La bellezza interiore è lo sforzo che ciascuno di noi deve fare per raggiungerla; la bellezza dei luoghi è quella del paesaggio, compreso quello in cui viviamo. Quest’ultima è la bellezza che dovrebbe essere inclusa come diritto fondamentale nella prima parte della Costituzione: tutti hanno diritto alla bellezza a prescindere dal luogo dove si vive. Anche una periferia, anche quella più estrema ha diritto alla bellezza. Perché la bellezza da diritto diventa dovere, incentiva al rispetto dei luoghi.

Lo scorso mandato nella ex Circoscrizione Otto approvammo una delibera che chiedeva per il quartiere San Salvario l’adozione di un PIA (Progetto integrato d’ambito) che aveva come obiettivo di ripensare l’arredo urbano (panchine, cestini dei rifiuti, dehor…) contestualizzandolo alla realtà e alle potenzialità del quartiere.

Pensammo al PIA partendo dalla convinzione che l’adozione di questo strumento avrebbe potuto: attenuare gli aspetti negativi della movida; mettere ordine alle dimensioni, alla sostenibilità e al proliferare di dehor; rendere il quartiere attraente dal punto di vista turistico. Inoltre, e forse questo è l’aspetto più qualificante, si creava un precedente importante che portava un metodo riservato alle zone auliche (il PIA è stato finora adottato solo nel centro città: via Lagrange, piazza Vittorio per esempio) anche in quartieri periferici e popolari. Portava la bellezza e il diritto-dovere di averla anche nelle ormai mitiche periferie. La precedente giunta prese l’impegno di lavorarci, ma purtroppo eravamo a fine mandato e la proposta finì dimenticata in qualche archivio.

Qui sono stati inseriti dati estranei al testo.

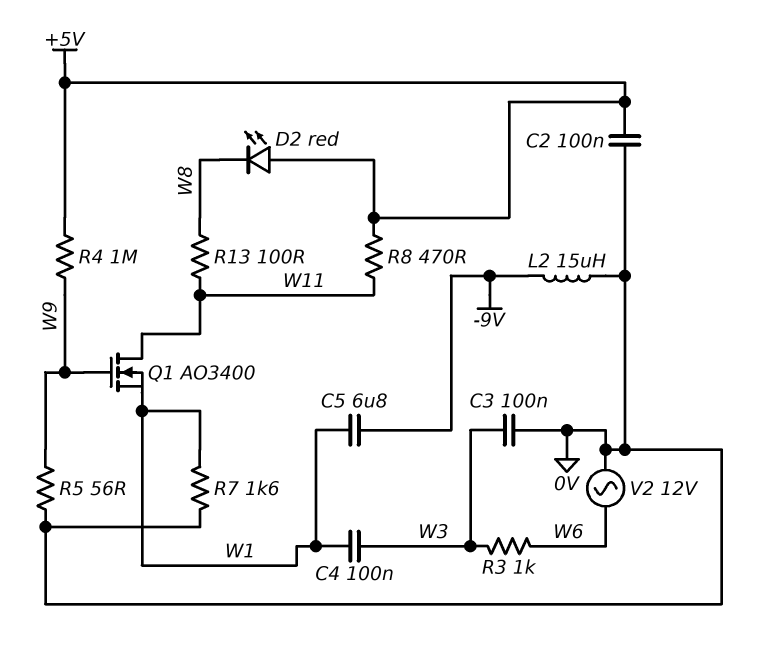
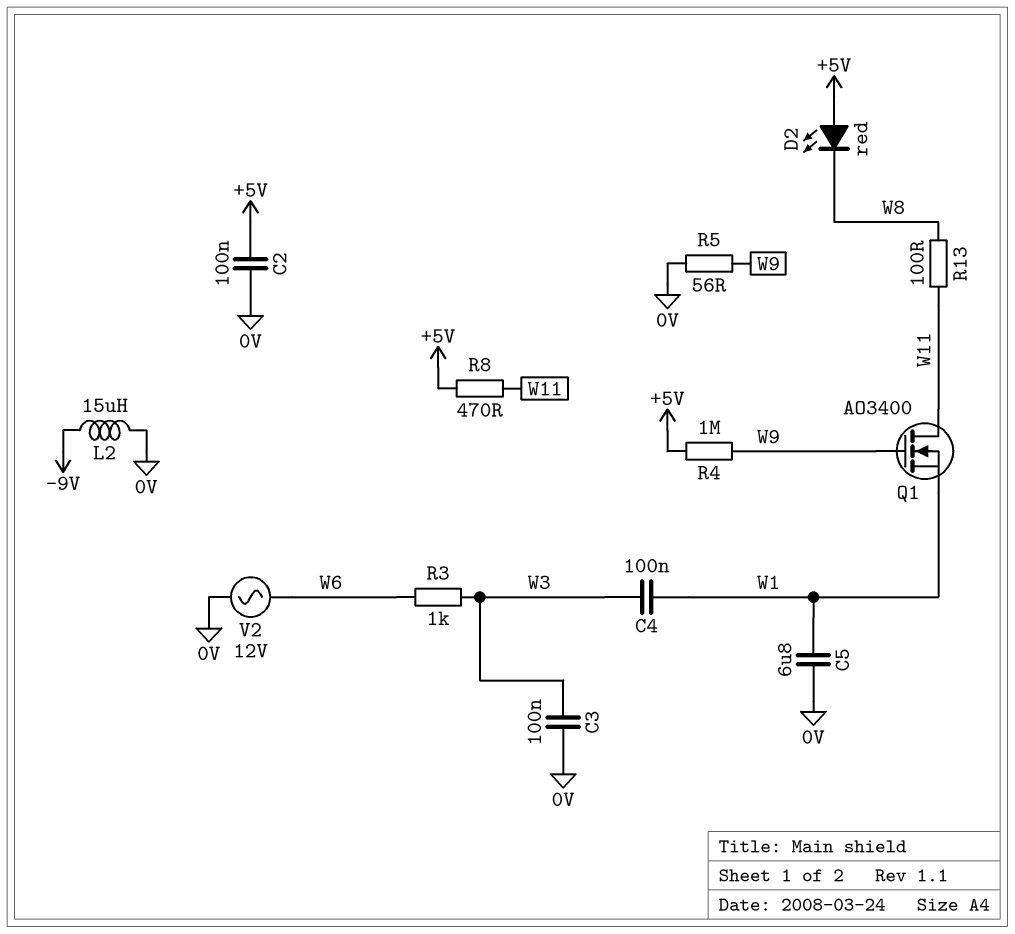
C5: 6.8uF (-9V, W1) -> 6.8uF (0V, W1)
R7: 1.6k (0V, W1) -> none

Proprio in questi giorni la giunta Appendino ha annunciato che entro fine anno sarà deliberato il nuovo regolamento dehor. Da quel poco che si sa pare che obiettivi della delibera saranno lo snellimento delle procedure verso chi adotterà “allestimenti leggeri” e una revisione dei dehor temporanei.
Probabilmente la situazione andrà a migliorare. Forse e spero.

A mio parere però si sta perdendo un’occasione per rendere migliore la città. Sono convinto che ogni provvedimento vada pensato e scritto avendo in mente una visione di città, di quartiere, di singola via. Il PIA che proponemmo così come un concorso di idee sui dehor partivano da quell’idea: “la Bellezza esiste e non ha paura di niente neanche di noi la gente”.
Temo che sarà per un’altra volta, per quanto riguarda la bellezza interiore c’è il libro di Gianmaria Testa. Leggetelo.